I kinda view the traits as more...specifying what whims they'll get XD Cause my loner will get the whim wanting some alone time, but she won't take it for herself - it has to be directed. That kinda thing.
Forum Resident
#48 Old 3rd Nov 2014 at 9:19 AM
Quote: Originally posted by brytewolf
Yup! And I have a loner that's always surrounding herself with people, and a hot-head who's never angry (except that one time, and we don't talk about that).

I kinda view the traits as more...specifying what whims they'll get XD Cause my loner will get the whim wanting some alone time, but she won't take it for herself - it has to be directed. That kinda thing.


I disagree with that, because my sims emotions are really influenced by their traits. I have an evil/good couple with an emotional rollercoaster relationship. I have a loner, who gets tense around his girlfriend because he doesn't know her to well as a friend.
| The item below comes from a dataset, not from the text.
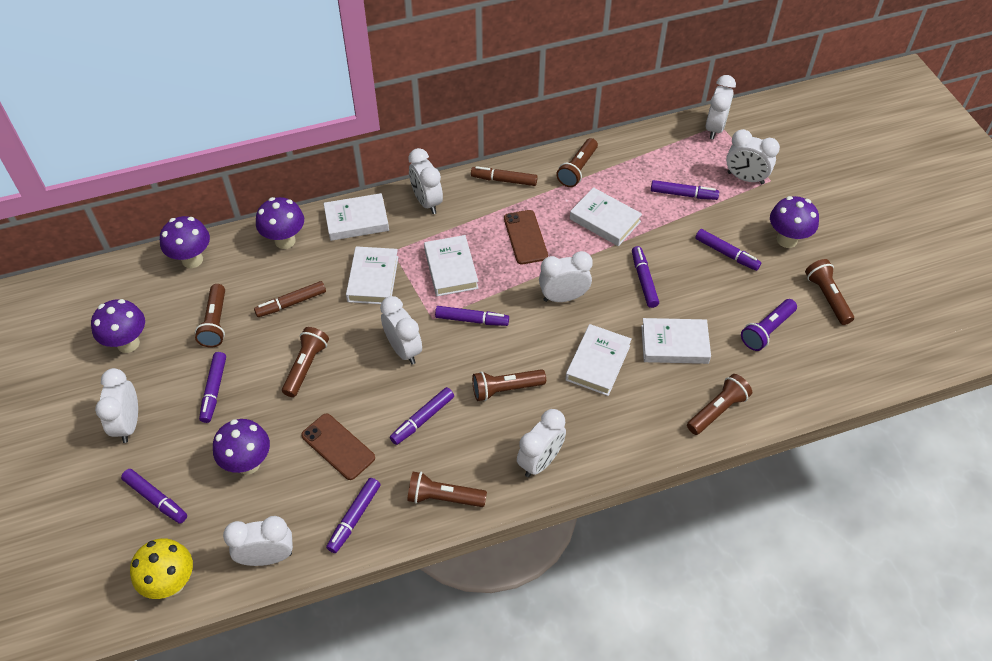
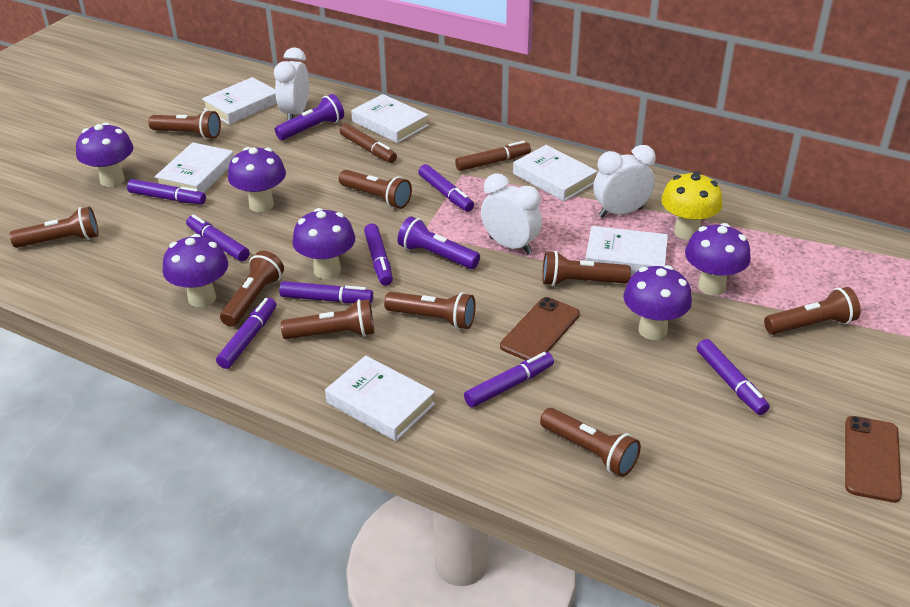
brown flashlight: 7 -> 9
purple flashlight: 1 -> 2
purple mushroom: 5 -> 6
white clock: 8 -> 3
And i have a cheerful sim, who is even more constantly happy as all the other sims out there.
If your sim just gets whims from an emotional bound trait, the emotion system doesn't work properly in your game.
Forum Resident
#49 Old 3rd Nov 2014 at 11:06 AM
like with the rest of the players here, the sims in my game are anything bĂșt disconnected from eachother.
unlike with the sims 3, where you had to make them connect with eachother. cos if you didnt, then your sim would never get involved with anyone but the objects that were surrounding them.

it is why i love the sims 4 so much.
because they are so much connected to eachother.
i cant look away for 2 minutes or they'll be interacting with eachother in every possible way.
Forum Resident
#50 Old 3rd Nov 2014 at 1:06 PM
I find my sims autonomously interacting with each other in some way, like the Lion Twins going to hug or talk to each other, Herakaris babbling about geeky hobbies with her housemates, or Francesca seeking advice from the elder Lion Twin* or Hera.

However, I agree that some of the traits seem to be weak, as Francesca doesn't mind her housemates at all and keeps approaching them despite being a loner.

*The Twins are her distant cousins, just not tagged as such ingame.

Avatar model: Shi Gaik Lan / Atroxia "Jade Orchid" Lion (Source: Dynasty Warriors 8 Empires).